1 - Top-down and Bottom-up Integration


If we look at each higher as a transcendence (in Spirit) of the previous stage, then - in asymmetrical terms - the lower will be subsumed from the perspective of the higher in a top-down form of integration.

Equally if we look at each higher stage as the making immanent (of Spirit) in the previous stage then - again in asymmetrical terms - the lower will be integrated from the perspective of the higher in a top-down manner.

However when we combine these two aspects of Spirit (transcendence and immanence) as interdependent, then what is forward from one perspective will be backward from the other (and vice versa).

Therefore in dynamic relative terms if transcendence is associated with a top-down form of integration, then immanence will be associated with the bottom-up equivalent.

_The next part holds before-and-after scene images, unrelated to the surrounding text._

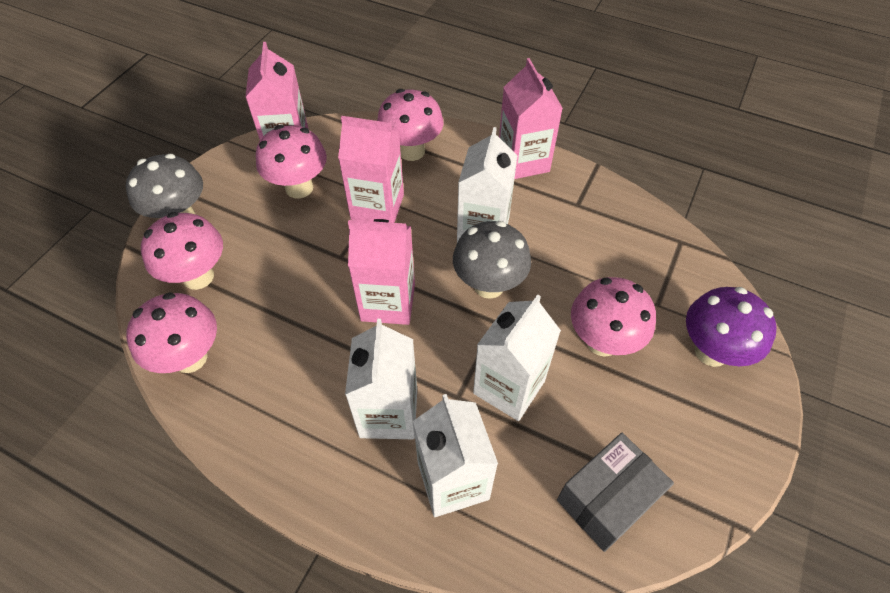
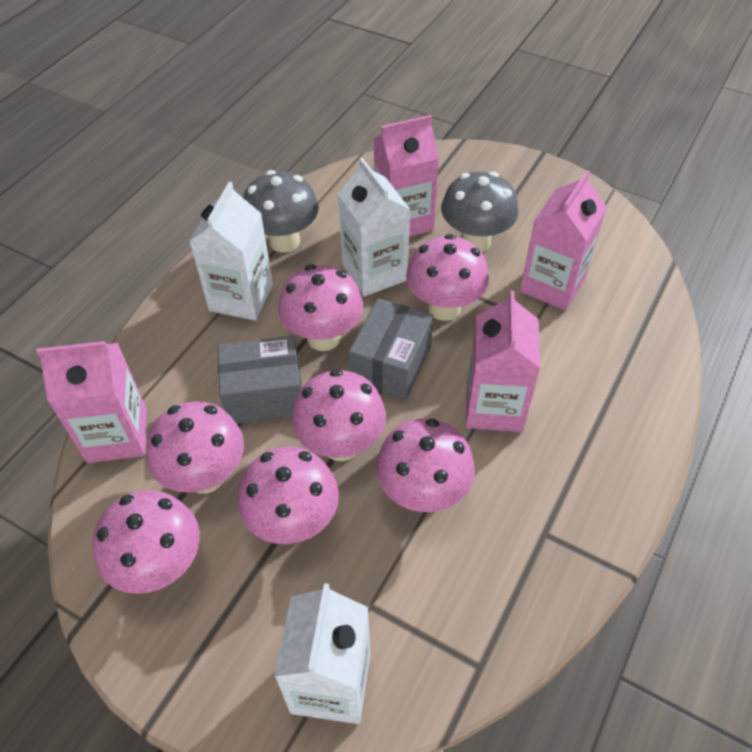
grey box: 1 -> 2
pink mushroom: 5 -> 7
purple mushroom: 1 -> 0
white carton: 4 -> 3

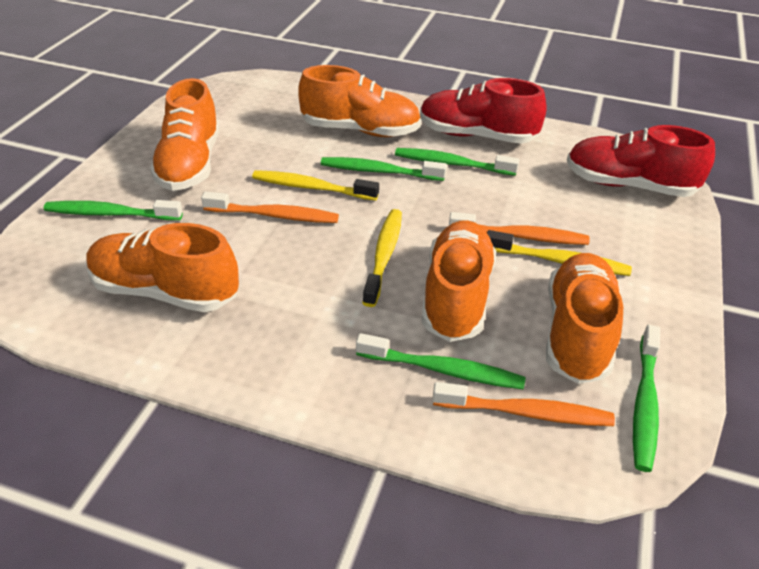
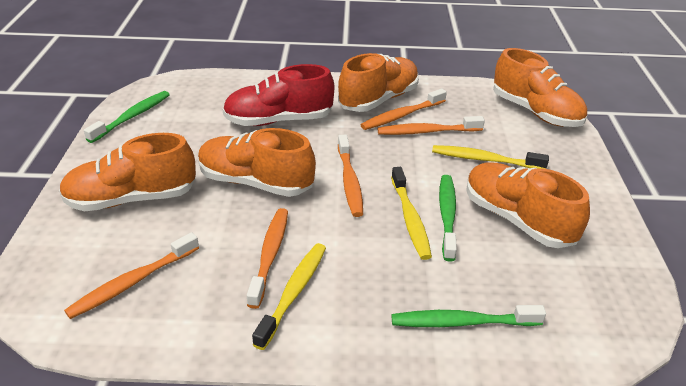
green toothbrush: 5 -> 3
orange toothbrush: 3 -> 5
red shoe: 2 -> 1

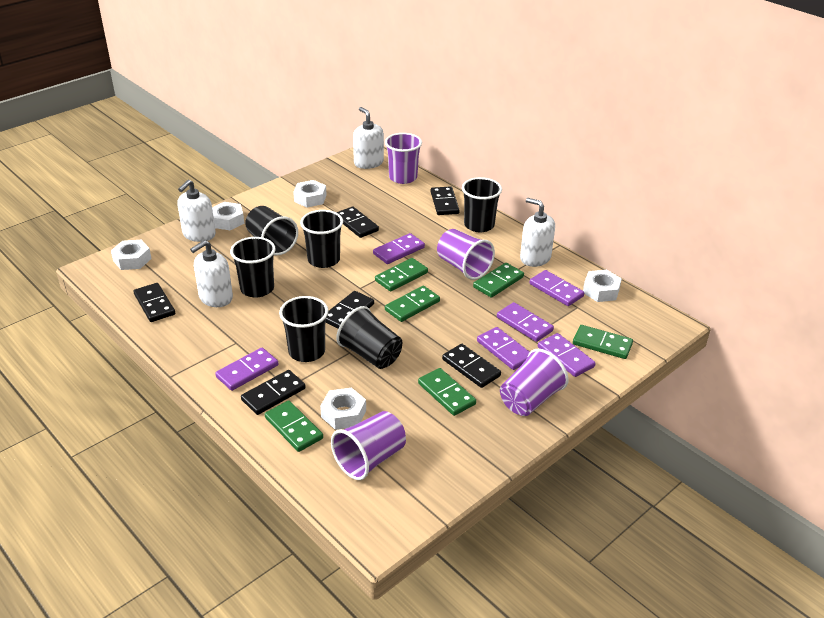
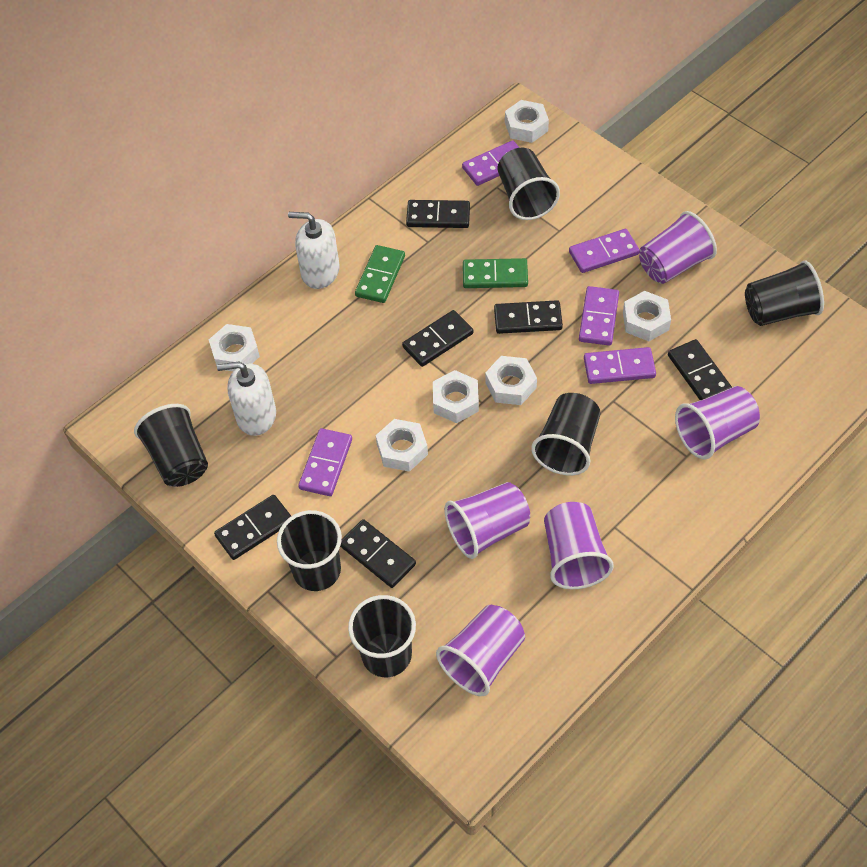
green domino: 6 -> 2
purple cup: 4 -> 5
purple domino: 6 -> 5
white nut: 5 -> 6
white soap dispenser: 4 -> 2

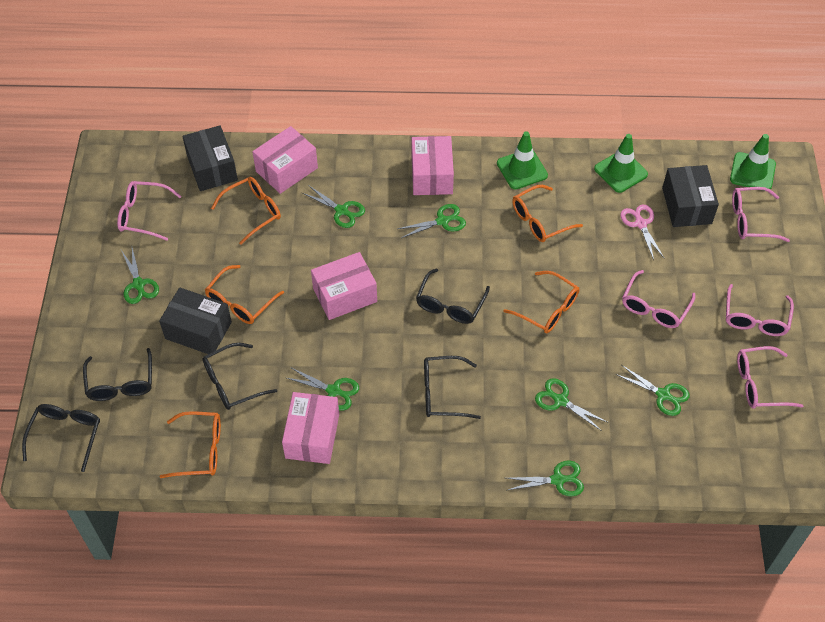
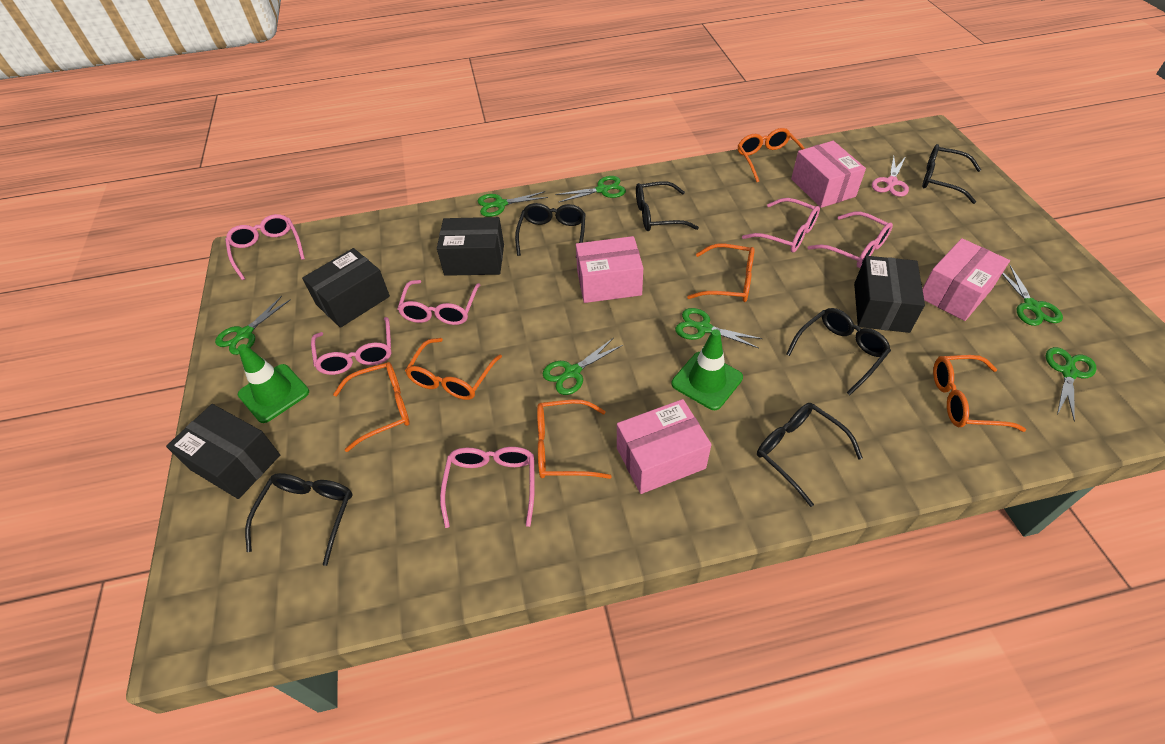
black box: 3 -> 4
black glasses: 5 -> 6
green traffic cone: 3 -> 2
orange glasses: 5 -> 6
pink glasses: 5 -> 6

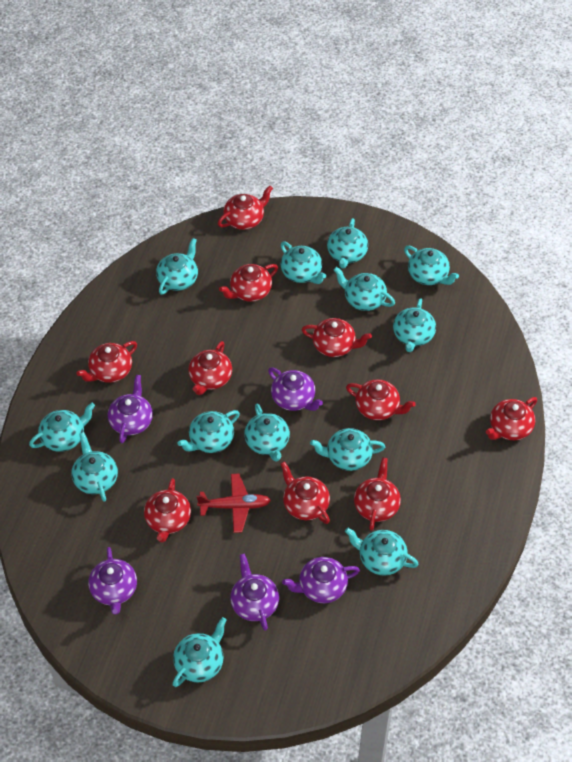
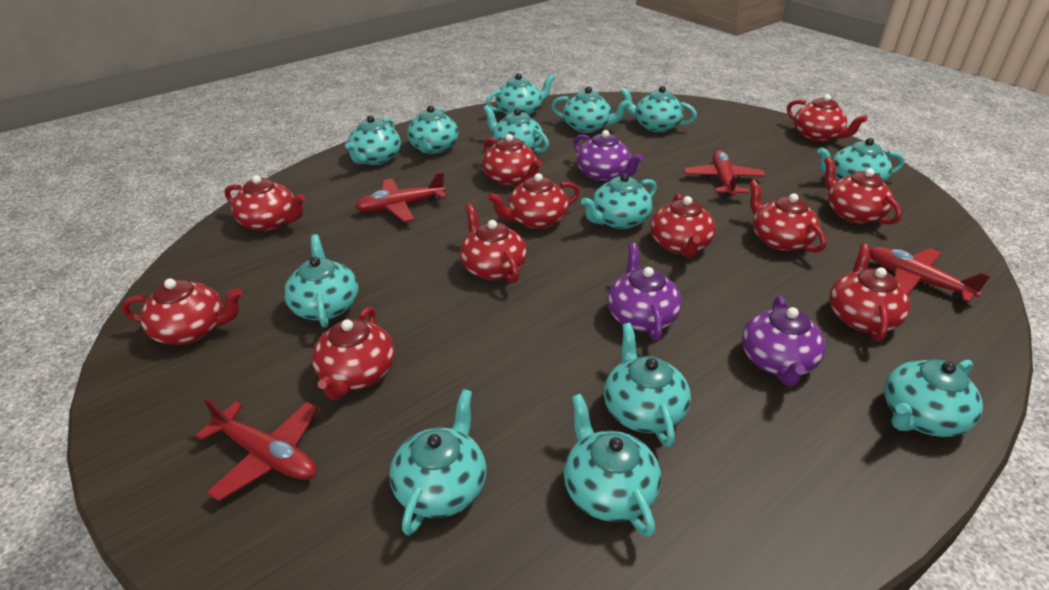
purple teapot: 5 -> 3
red plane: 1 -> 4
red teapot: 10 -> 11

However if we switch the frame of reference, then immanence will be associated with top-down integration and transcendence with its bottom-up equivalent.

Therefore both the transcendent and immanent directions of development are each associated with top-down and bottom-up integration (with "lower" and "higher" stages having a purely relative meaning).

Now clearly if - as with Wilber - one attempts to look at development unambiguously in terms of just one polar reference frame - defined by the forward direction of transcendence - the approach to integration will be unbalanced (and interpreted in a merely top-down fashion).